Stitchomythia, partition performative à Beaubourg
La harpiste de haute volée, Zeena Parkins, se produisant tout aussi bien avec la Merce Cunningham Company qu’à la Tate Modern ou au Whitney Museum a été invitée par la chorégraphe Nadia Lauro à collaborer autour d’une pièce performative. Présentée au Centre Pompidou, Stitchomythia a pu surprendre le public par son côté énigmatique, tout aussi bien qu’elle a pu l’emmener très loin dans l’exploration de l’imaginaire.
Sur le plateau, un “tapis anamorphique” se déploie. Noir sur blanc, dentelle froissée dessinée sur fond lisse, comme surgie du néant de la création. Zeena Parkins, pionnière de la harpe contemporaine, déroule devant son auditoire l’étendue de son répertoire. Alliant morceaux de musique électro-acoustique de sa composition à un jeu exploratoire de l’instrument, elle surprend. Tantôt, elle fait sonner sa harpe comme une contrebasse, tantôt comme un clavier électro ou bien encore comme un ensemble de percussions. Occupant le devant de la scène, c’est elle qui semble faire surgir de par la magie des sons produits les tableaux qui vont se dérouler sous nos yeux.

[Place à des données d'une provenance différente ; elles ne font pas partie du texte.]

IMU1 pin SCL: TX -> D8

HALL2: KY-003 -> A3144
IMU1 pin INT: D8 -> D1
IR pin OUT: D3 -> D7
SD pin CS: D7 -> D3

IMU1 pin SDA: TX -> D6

À la suite d’un long préambule onirique qui nous plonge dans une atmosphère recueillie, émergent de la cage de scène les trois performeurs choisis par la scénographe plasticienne Nadia Lauro : Latifa Laâbissi avec qui elle a collaboré à plusieurs reprises, Volmir Cordeiro, interprète pour Lia Rodrigues ou bien Vera Mantero et le Canadien Stephen Thompson, ancien patineur artistique de haut niveau. Tous trois adoptent une gestuelle animale, sur fond de bruits composites, qui parfois font penser à ceux d’une canopée. Zeena Parkins les lance à intervalles réguliers depuis son ordinateur couronné de pampilles, donnant à ce dernier de faux airs de tambour d’Indien des Plaines. Technologie et inspiration de la forêt primaire semblent s’accorder pour Stitchomythia.

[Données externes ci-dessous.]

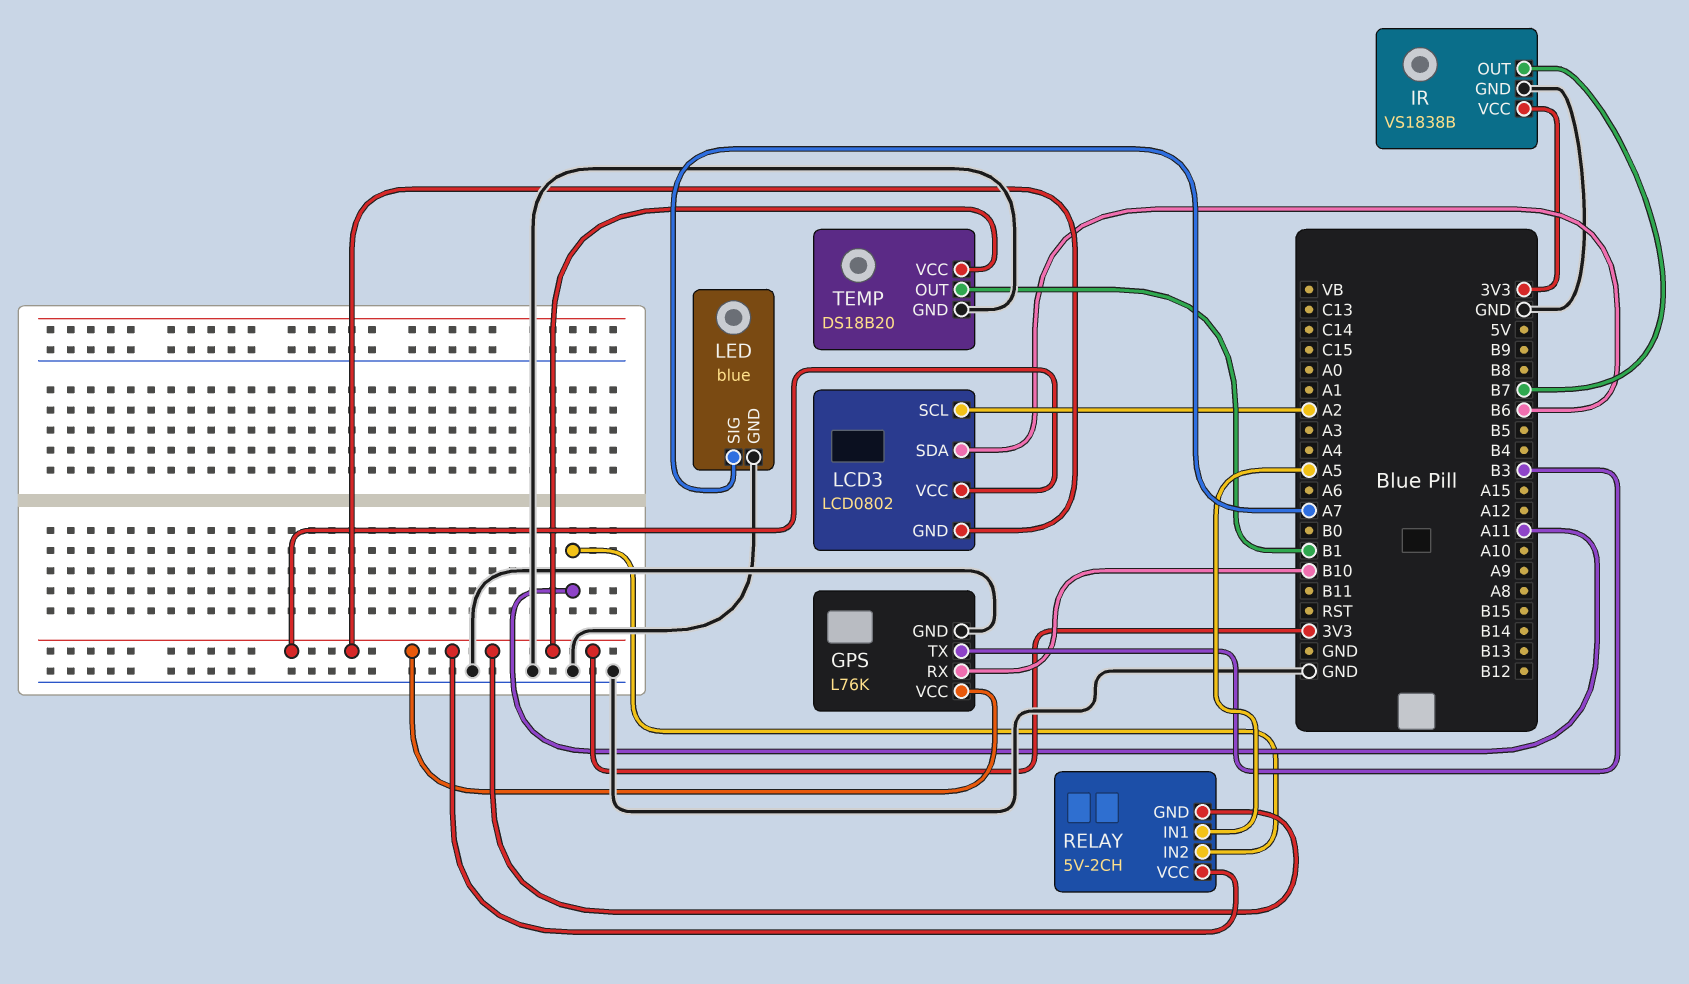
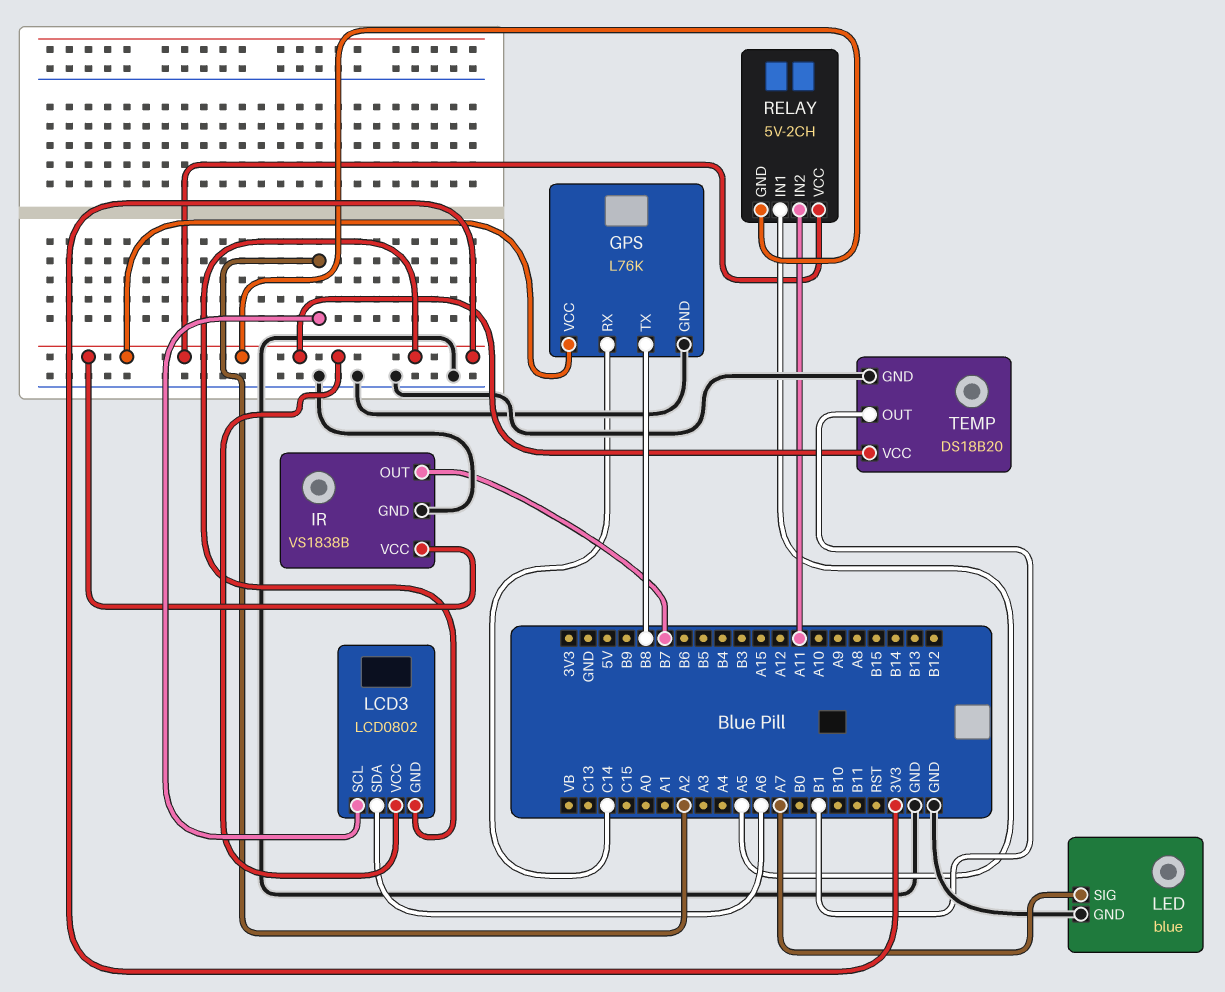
GPS pin RX: B10 -> C14
GPS pin TX: B3 -> B8
LCD3 pin SDA: B6 -> A6

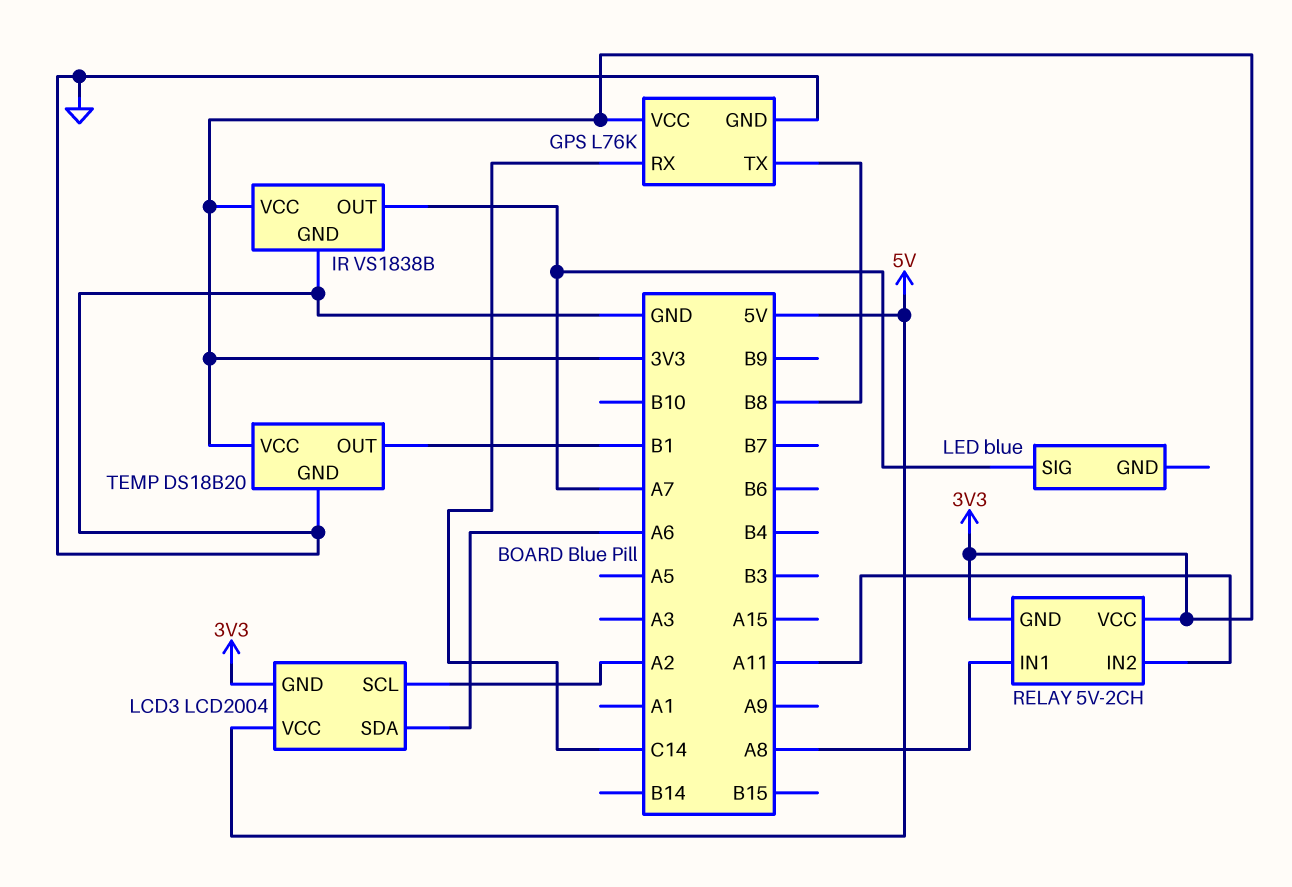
IR pin OUT: B7 -> A7
LCD3: LCD0802 -> LCD2004
LCD3 pin VCC: 3V3 -> 5V
LED pin GND: GND -> none
RELAY pin IN1: A5 -> A8

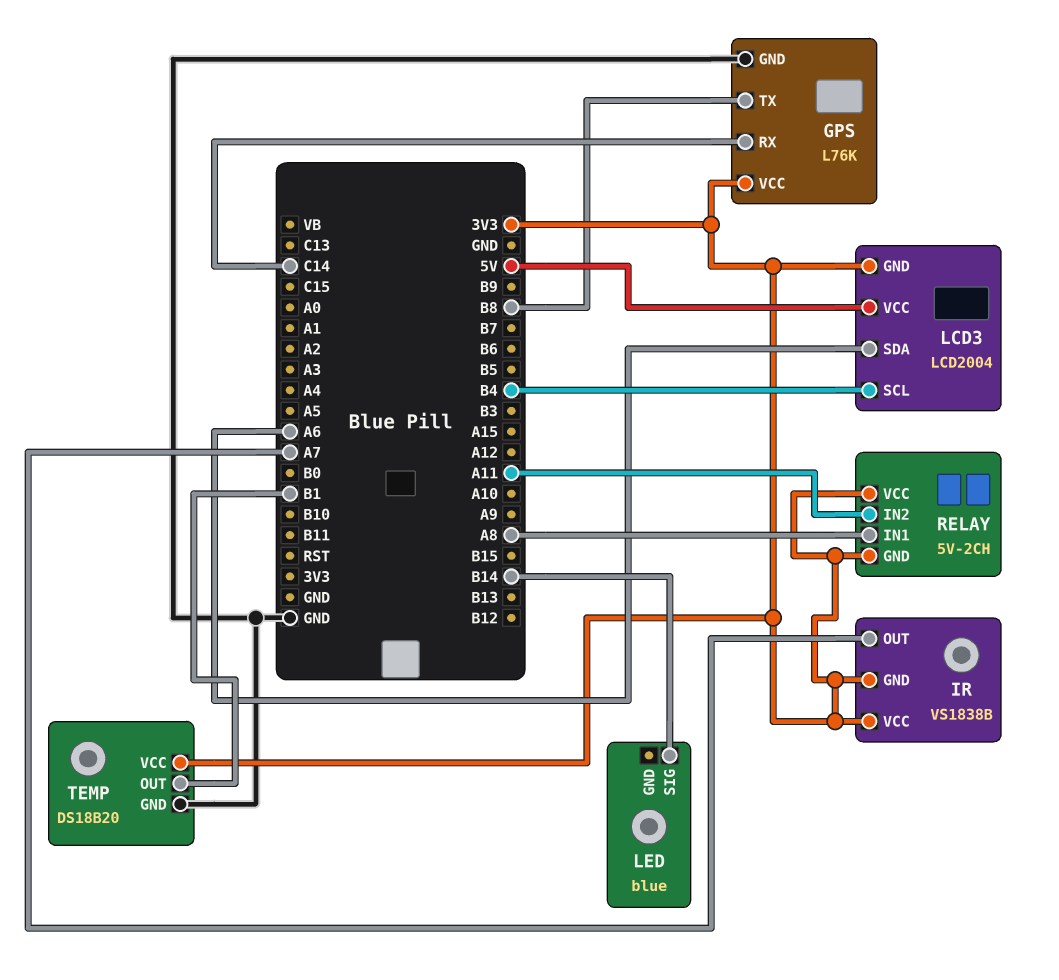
IR pin GND: GND -> 3V3
LCD3 pin SCL: A2 -> B4
LED pin SIG: A7 -> B14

Latifa Laâbissi tourne autour de l’instrument de Zeena Parkins qui tient toujours lors de ses représentations à être sur scène aux côtés des danseurs. La danseuse se saisit d’impalpables cymbales, ou bien de maillets de tambours, bien réels cette fois. Elle déambule, inquiétante et étrange, adoptant une démarche simiesque. Ici le non-humain est la texture même du rêve. Se déployant depuis le lointain, fond de scène ici entièrement noir, les silhouettes des performeurs tout en noir également incarnent des personnages liminaires, naviguant entre plusieurs réalités. Ils paraissent jouer le rôle de mystérieux passeurs entre le monde des vivants et celui des morts.
Volmir Cordeiro, pour sa part, se rattache plus à l’ordre des volatiles… Drôle d’oiseau, il fait parade de ses sauts de l’ange, recréant des diagonales de danseur classique libéré des contraintes de la forme exécutée. Non sans humour, Stephen Thompson joue quant à lui la partition d’un batracien gracieux et enjôleur. La succession de solos permet à chacun des performeurs d’affirmer sa gestuelle singulière. Ils donnent vie à d’étranges créatures qui nous interrogent sur notre propre humanité et sur la part d’étrangeté qu’elle peut tout aussi bien contenir. Stitchomythia est une très belle pièce de 50 minutes, exigeante, mais qui fait voyager le spectateur hors des sentiers battus pourvu qu’il se prête au jeu du tissage de l’imaginaire.